Ukraine reported that Russian drones struck a nuclear-fuel storage facility within the Chernobyl exclusion zone, one day after Ukraine launched a long-distance drone attack at St. Petersburg, where a major Russian economic summit was taking place,
Our @The War Room correspondent has the details on these stories as well as the renewaed hostilities between Iran and Israel and Iran’s attacks on Bahrain and Kuwait.
As the first matches of the World Cup grow near, some football fans won’t be attending. Multiple groups of gay football club fan groups are boycotting the matches in the United States, fearing a hostile environment, particular in states such as Texas and Florida. GEORGE has a complete report on this as well as on the absurd situation of Seattle’s Pride Weekend Pride Match, Iran versus Egypt, representatives of two countries whose laws make homosexuality a crime in one case punishable by life imprisonment.

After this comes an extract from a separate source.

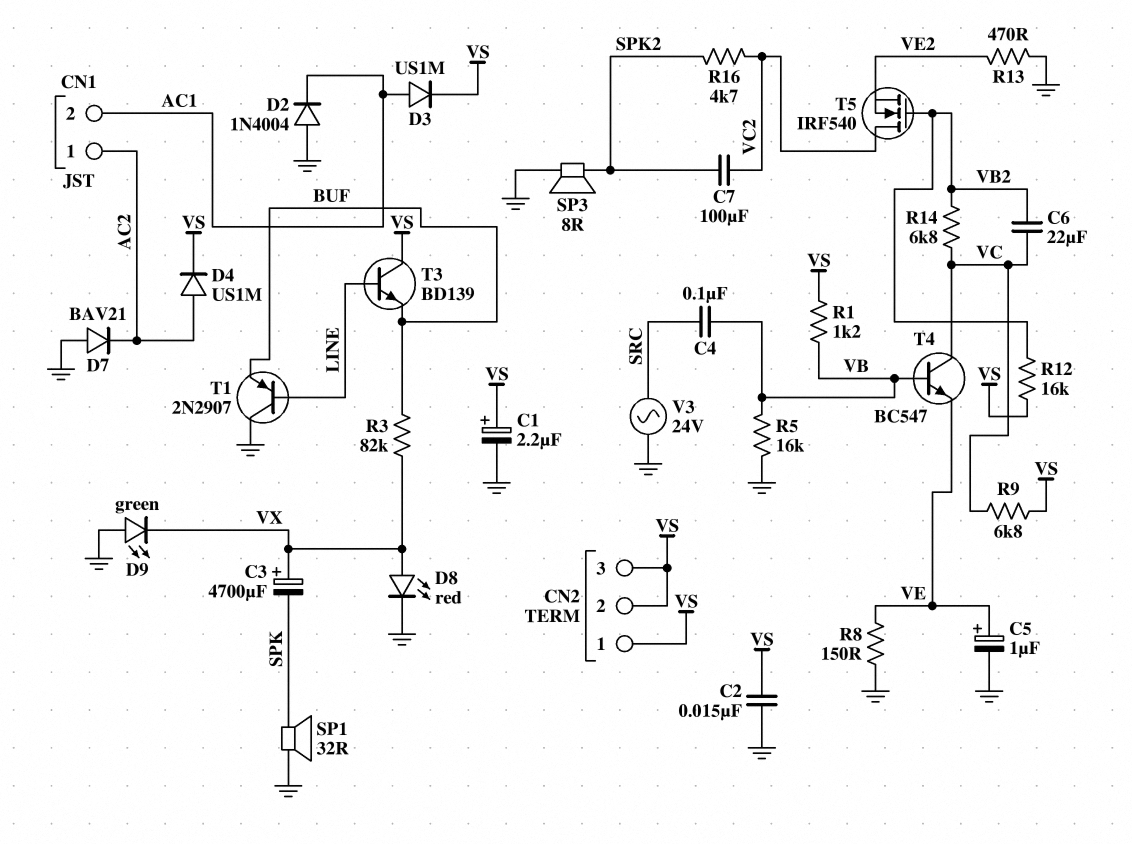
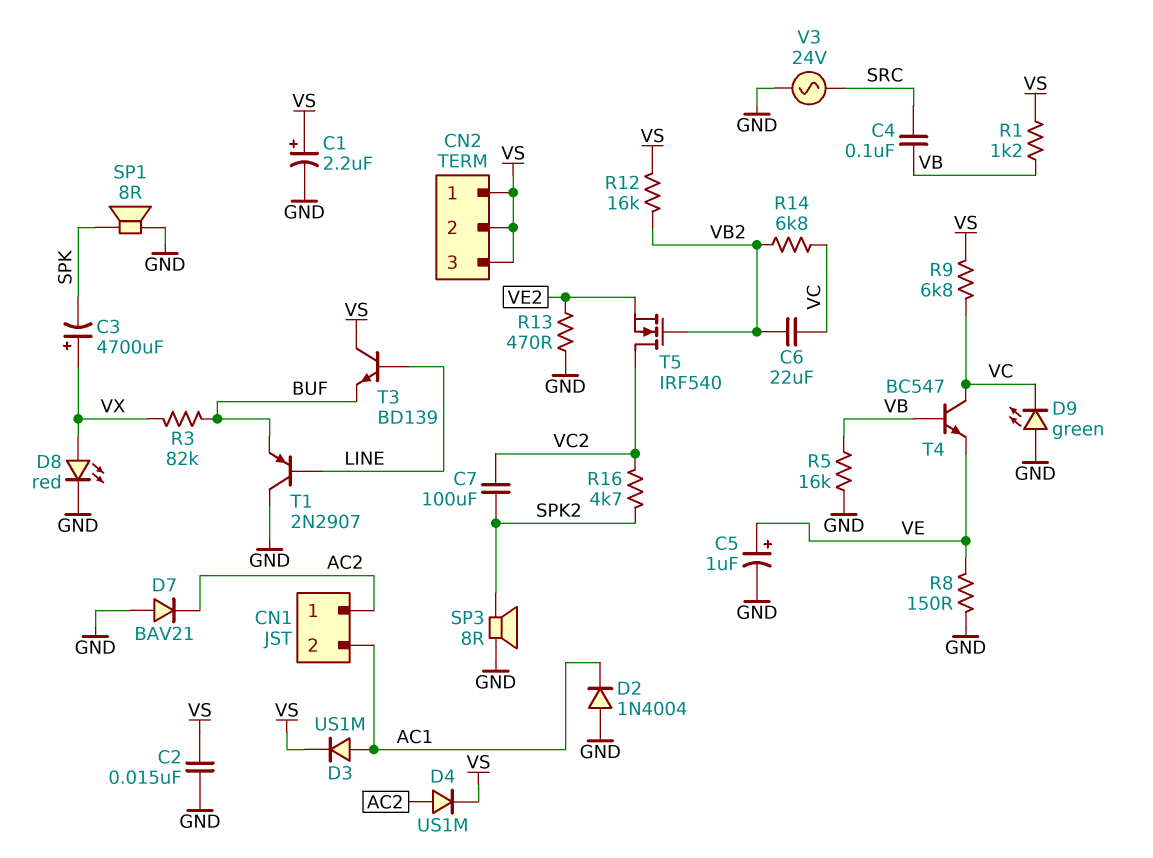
D9: LED green (A GND, K VX) -> LED green (A GND, K VC)
SP1: speaker 32R (GND, SPK) -> speaker 8R (GND, SPK)

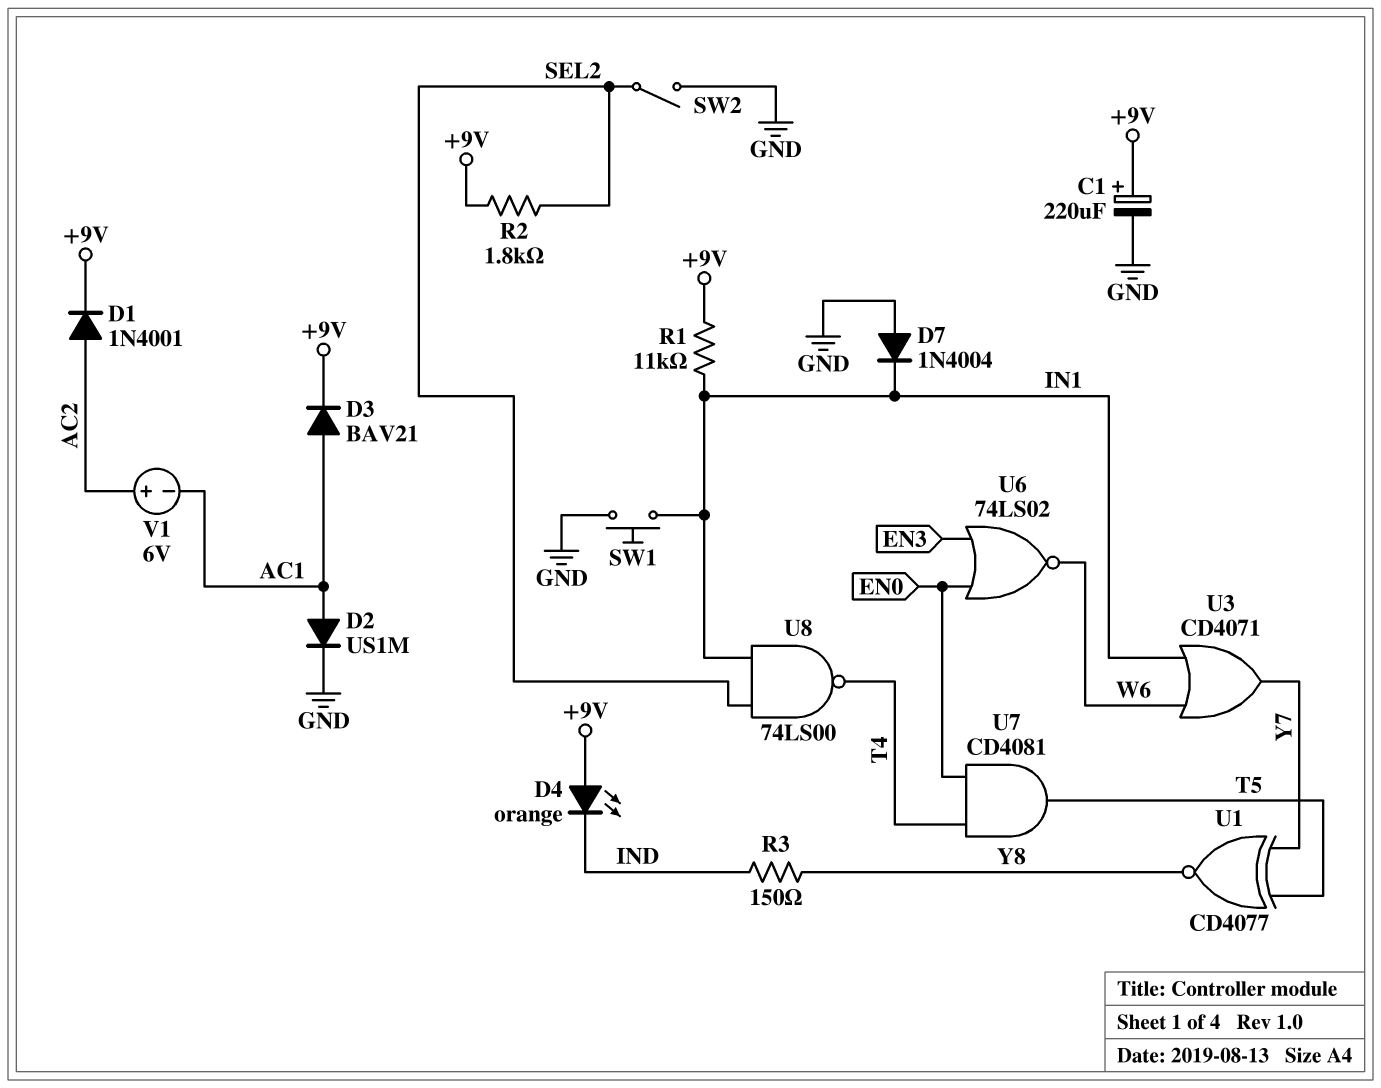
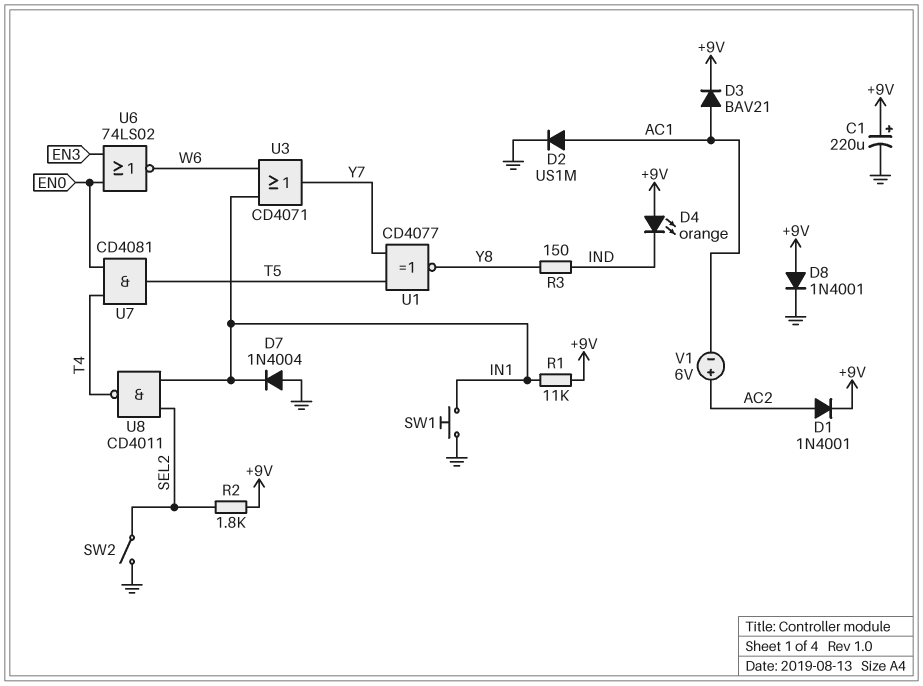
D8: none -> diode 1N4001 (A +9V, K GND)
U8: NAND 74LS00 (in IN1, in SEL2, out T4) -> NAND CD4011 (in IN1, in SEL2, out T4)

Looking at news from the rest of the world, Weekend GEORGE explores the long-debated question of whether a pianist’s touch can actually change the tone color of a piano note, examines how public health officials are preparing for the 2026 World Cup in North America, and reports on the recent repairs to the International Space Station and what made NASA nervous about them.
Our @Friedell on Art and Society columnist reports that New York City is getting its eighth area code and what that means for the prefix-challenged metropolis. Our @The Sketch editorial cartoon columnist shares his take the significance of the new and up-and-coming area codes versus the 80-year-old ‘212’ area code.
In addition, GEORGE has other exclusive news in today’s edition so don’t touch that dial. Simply scroll down and read more GEORGE, starting with today’s editorial cartoon in @The Sketch. GEORGE will be back tomorrow with a brand-new editorial cartoon, even more news, and stories you won’t find elsewhere.
Finally, as of late May, the daily greeting column you are reading finally has a name, @The Lede. A “lede” is journalism jargon for the opening sentence or introductory paragraph of a news story. It is deliberately misspelled to avoid confusion with the metal “lead” used in old printing presses to separate lines of type.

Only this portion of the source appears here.